So, in looking this over, it certainly isn't the most exciting reading. I think a lot of it falls under the "you had to be there category," but hopefully someone will pick up on one or two things that were fun or unfun for my group, and not have to learn the hard way like I did. Happy gaming!

Tuesday, April 5, 2011

E is for...

Excellent Birthday!

Which is what I had today, so I don't feel like posting anything that requires any effort on my part. So I'll just leave you with this:

Space Baby (click for bigness)

See what your players do when they find one of those flopping around on it's back in a dungeon...

Monday, April 4, 2011

D is for...

Dungeon Crawl Classics RPG: Playtest Report

I've been holding off posting this, trying to find my character sheet from the game, but to no avail. If you would like to see what the character sheet looks like, Jeff Rients has a scan of his here. (But mine was way cooler, being that I was a berserker named Francis Baconator... just sayin')

The other weekend at GaryCon, I got the opportunity to play in a game of Goodman Games' upcoming Dungeon Crawl Classics RPG. I had more fun in this game than any other (though none of the games I played in were by any means bad), and the game hasn't been released yet, so I figured it deserved a play report.

First off, the players:
  • Me (berserker)
  • My sister (wizard/sorcerer type)
  • My brother-in-law (cleric)
  • A guy I know from work and his wife (a thief and shit, I don't remember)
  • Jeff Sparks and his wife (berserker and i-don't-remember what class, but she was having a terrible time with the dice, which made for some good fun!)
  • A younger guy that I regrettably cannot recall his name (wizard guy)
Next, the game mechanics:
  • The stats were slightly different than your standard D&D array, but still quite similar and nothing I hadn't seen in other games before: Strength, Agility, Fortitude, Intelligence, Personality, and Luck.

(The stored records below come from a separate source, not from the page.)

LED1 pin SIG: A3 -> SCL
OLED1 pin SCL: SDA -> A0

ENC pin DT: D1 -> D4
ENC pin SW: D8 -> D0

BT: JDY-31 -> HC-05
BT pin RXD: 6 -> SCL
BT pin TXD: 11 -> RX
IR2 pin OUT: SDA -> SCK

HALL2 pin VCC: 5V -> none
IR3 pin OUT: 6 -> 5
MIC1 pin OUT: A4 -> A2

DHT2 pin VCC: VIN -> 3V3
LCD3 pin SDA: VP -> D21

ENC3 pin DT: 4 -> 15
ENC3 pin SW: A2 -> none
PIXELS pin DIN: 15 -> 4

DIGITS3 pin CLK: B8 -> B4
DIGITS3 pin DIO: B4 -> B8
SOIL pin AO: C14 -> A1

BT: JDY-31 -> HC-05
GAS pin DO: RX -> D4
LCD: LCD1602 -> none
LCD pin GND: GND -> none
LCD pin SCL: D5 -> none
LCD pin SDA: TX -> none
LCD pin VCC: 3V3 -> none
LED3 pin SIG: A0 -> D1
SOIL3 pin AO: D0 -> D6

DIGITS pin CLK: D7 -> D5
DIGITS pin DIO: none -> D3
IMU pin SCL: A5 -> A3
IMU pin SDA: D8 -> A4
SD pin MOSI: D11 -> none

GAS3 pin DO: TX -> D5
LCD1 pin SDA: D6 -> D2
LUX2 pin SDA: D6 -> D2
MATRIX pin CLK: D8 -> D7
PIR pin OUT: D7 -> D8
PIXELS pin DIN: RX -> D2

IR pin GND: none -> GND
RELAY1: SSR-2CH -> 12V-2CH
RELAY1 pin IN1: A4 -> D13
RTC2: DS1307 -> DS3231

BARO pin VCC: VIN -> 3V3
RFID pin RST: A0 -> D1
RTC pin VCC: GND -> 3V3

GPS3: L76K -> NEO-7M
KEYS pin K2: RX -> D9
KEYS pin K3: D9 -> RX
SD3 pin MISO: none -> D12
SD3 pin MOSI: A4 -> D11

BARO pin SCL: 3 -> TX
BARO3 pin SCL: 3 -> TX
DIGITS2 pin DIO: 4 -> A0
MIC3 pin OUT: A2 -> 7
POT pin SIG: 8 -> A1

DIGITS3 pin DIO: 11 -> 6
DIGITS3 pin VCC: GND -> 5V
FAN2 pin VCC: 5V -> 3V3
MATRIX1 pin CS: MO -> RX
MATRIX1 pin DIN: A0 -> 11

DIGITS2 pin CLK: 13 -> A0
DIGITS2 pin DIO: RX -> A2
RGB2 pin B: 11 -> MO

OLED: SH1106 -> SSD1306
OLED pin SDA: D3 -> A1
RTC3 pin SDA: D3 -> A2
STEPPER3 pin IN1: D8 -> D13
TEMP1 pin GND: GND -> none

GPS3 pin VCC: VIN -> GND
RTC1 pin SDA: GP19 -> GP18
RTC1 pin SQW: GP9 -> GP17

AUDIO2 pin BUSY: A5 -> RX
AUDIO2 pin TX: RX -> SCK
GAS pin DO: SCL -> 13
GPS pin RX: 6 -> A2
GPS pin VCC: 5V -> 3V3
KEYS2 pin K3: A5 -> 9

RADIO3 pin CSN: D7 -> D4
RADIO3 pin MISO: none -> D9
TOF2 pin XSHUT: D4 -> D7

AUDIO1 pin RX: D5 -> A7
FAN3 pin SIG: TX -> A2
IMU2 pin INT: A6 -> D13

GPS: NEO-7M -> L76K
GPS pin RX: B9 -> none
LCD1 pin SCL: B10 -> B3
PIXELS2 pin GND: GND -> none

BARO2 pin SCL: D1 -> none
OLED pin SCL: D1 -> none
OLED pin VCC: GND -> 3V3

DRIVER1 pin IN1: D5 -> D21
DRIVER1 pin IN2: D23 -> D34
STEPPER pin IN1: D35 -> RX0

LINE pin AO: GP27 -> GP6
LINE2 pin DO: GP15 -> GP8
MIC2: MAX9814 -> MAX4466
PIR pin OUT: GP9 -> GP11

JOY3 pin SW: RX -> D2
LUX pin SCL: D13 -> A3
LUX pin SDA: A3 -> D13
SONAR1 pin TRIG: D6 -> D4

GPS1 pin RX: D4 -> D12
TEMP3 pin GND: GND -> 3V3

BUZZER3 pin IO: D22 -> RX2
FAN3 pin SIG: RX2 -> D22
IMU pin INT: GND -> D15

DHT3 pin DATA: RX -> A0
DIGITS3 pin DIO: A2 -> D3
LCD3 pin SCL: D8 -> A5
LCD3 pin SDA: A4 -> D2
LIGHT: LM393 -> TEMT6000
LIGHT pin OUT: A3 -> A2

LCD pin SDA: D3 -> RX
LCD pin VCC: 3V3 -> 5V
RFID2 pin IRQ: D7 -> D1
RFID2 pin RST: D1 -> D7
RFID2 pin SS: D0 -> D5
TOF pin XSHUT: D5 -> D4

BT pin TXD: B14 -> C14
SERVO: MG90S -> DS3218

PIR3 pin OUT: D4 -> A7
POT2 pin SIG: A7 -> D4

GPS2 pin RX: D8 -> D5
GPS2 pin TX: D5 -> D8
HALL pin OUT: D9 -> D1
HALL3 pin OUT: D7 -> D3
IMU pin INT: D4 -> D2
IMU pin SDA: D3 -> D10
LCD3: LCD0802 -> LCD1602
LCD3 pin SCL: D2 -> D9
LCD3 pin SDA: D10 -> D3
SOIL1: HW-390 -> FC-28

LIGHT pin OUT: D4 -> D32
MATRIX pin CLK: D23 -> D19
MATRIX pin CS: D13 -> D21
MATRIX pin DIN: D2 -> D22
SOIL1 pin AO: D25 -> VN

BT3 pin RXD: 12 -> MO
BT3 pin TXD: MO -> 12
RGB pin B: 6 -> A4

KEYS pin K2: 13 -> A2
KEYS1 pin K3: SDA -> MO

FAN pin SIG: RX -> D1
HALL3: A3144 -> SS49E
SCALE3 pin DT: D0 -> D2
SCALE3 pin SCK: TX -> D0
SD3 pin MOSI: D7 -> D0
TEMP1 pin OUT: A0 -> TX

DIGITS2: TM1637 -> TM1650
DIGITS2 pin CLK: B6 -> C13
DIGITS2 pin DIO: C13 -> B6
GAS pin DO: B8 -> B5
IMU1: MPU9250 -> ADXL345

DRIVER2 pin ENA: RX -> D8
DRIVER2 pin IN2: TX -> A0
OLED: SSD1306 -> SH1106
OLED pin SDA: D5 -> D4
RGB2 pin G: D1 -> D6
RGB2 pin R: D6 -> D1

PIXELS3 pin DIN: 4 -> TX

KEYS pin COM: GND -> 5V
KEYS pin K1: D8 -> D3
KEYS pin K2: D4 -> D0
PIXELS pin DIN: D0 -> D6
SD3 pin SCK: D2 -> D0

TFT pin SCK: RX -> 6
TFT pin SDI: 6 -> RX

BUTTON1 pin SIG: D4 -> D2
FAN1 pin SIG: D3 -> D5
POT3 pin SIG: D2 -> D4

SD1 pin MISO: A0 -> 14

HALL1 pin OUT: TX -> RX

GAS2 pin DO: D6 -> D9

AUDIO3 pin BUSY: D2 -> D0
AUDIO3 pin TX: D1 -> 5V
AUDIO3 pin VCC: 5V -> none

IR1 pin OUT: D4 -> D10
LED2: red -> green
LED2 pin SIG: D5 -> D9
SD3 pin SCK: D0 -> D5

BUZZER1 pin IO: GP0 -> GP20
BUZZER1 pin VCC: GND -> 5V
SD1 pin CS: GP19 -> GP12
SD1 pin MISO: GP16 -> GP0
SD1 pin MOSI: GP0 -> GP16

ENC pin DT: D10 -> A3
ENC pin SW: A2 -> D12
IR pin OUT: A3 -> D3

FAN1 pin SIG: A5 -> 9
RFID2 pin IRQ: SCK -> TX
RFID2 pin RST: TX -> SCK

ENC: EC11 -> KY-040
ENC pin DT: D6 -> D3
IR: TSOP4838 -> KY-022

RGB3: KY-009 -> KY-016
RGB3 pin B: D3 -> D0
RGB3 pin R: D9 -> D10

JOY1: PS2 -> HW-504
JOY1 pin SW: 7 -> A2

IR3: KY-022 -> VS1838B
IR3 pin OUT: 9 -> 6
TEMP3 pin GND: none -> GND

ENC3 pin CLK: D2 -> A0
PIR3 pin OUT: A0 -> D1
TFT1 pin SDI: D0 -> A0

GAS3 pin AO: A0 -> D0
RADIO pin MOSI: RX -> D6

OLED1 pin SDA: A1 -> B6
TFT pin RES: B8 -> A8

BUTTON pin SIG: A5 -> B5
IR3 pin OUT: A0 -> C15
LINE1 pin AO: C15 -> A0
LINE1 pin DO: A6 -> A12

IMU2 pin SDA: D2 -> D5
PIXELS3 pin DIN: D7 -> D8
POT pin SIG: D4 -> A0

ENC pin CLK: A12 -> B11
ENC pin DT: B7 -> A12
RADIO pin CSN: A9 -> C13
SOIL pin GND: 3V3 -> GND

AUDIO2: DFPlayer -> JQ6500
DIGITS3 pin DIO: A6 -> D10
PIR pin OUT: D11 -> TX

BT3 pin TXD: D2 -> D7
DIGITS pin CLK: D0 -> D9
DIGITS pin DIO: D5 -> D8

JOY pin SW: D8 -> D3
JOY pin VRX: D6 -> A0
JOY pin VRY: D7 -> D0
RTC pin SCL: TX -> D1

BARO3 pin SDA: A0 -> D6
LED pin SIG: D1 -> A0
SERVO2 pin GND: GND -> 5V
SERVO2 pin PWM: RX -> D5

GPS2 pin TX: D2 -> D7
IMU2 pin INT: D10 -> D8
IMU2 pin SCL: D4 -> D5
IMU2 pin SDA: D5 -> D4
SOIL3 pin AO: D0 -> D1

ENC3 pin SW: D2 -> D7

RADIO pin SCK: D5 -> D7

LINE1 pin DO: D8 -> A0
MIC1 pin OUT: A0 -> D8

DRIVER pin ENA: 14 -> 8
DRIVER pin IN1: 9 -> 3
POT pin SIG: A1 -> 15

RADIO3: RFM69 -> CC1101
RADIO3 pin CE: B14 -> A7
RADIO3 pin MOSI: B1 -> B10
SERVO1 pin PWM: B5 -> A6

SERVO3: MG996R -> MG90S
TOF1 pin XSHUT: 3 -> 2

I am personally a big fan of the Luck stat, and have often considered house-ruling it into my own D&D games, but never had the time or inclination to actually do so.
  • The spell system is awesome. No limit on the number of spells per day, but every time you cast, you have to make an intelligence-based check (or personality for clerics). Failure means that you no longer have access to that spell for the day. Critical failure means some terrible shit happens to you. This happened to my sister when she rolled two 1's in a row when trying to cast. First, her ears fell off, then her head turned into a serpent head. The spells have different effects depending on the degree of success, so a high roll can result in a bigger explosion, more damage, or whatever. It was a very neat system. The only drawback I can see is that each spell requires a table of different results. When getting to higher levels (provided your character can survive that long), I could see the need for a caster to literally have a "spell book" at the table in order to be able to look up all the varying results.
  • The cleric spell system was similar, but there were a few differences in the way successes and failures were measured, if I recall correctly.
  • The fighter-types get an additional attack die that they add the result of to their attack and damage, rather than a flat base attack bonus as in d20, or improved THAC0 in older games. The size of the die advances as the fighter advances in level. At level 1 it's a d3, at level 3 it's a d5, and at level 5 it's a d7. Unsure of how it progresses beyond that. I liked the idea, and thought it added a nice touch.
  • Saving Throws were standard d20-style fortitude, reflex, and will. I like these three categories for saves, but I prefer the older way saves work where you have a target number rather than a bonus and a variable DC. As a DM, the variable DCs are just another thing to have to keep track of.
  • As a berserker, my guy would crit on a 19 or 20 (another d20-ism). Whenever I'd crit, I'd roll a d16 and the DM would look up what happened on a table - sometimes extra damage, sometimes a nice maiming. I was getting a lot of crits, but my dice were just on fire. At one point, after rolling like the third or fourth crit in a row, Harley Stroh (amazing DM by the way) turned to me and gave me double middle fingers and said "FSCK YOU!" It was pretty awesome to be just slaughtering guys left and right. When I got crit early in the game, the result was that by nose got smashed up into my frontal lobe, and my character suffered a permanent loss of 3 INT points. Ouch!
Basically, this game is fun as shit. I'm not sure how it will hold up in long-term campaign play, but my group is eager to find out. I will be first in line on Free RPG Day to get all the stuff Goodman Games is putting out for DCC RPG.

C is for...

Chaotic Caves of Weirdness!

I initially posted my first (and so far only) edit of the B2 Chaves of Chaos a few weeks back (here). Tonight we finally got to play it out.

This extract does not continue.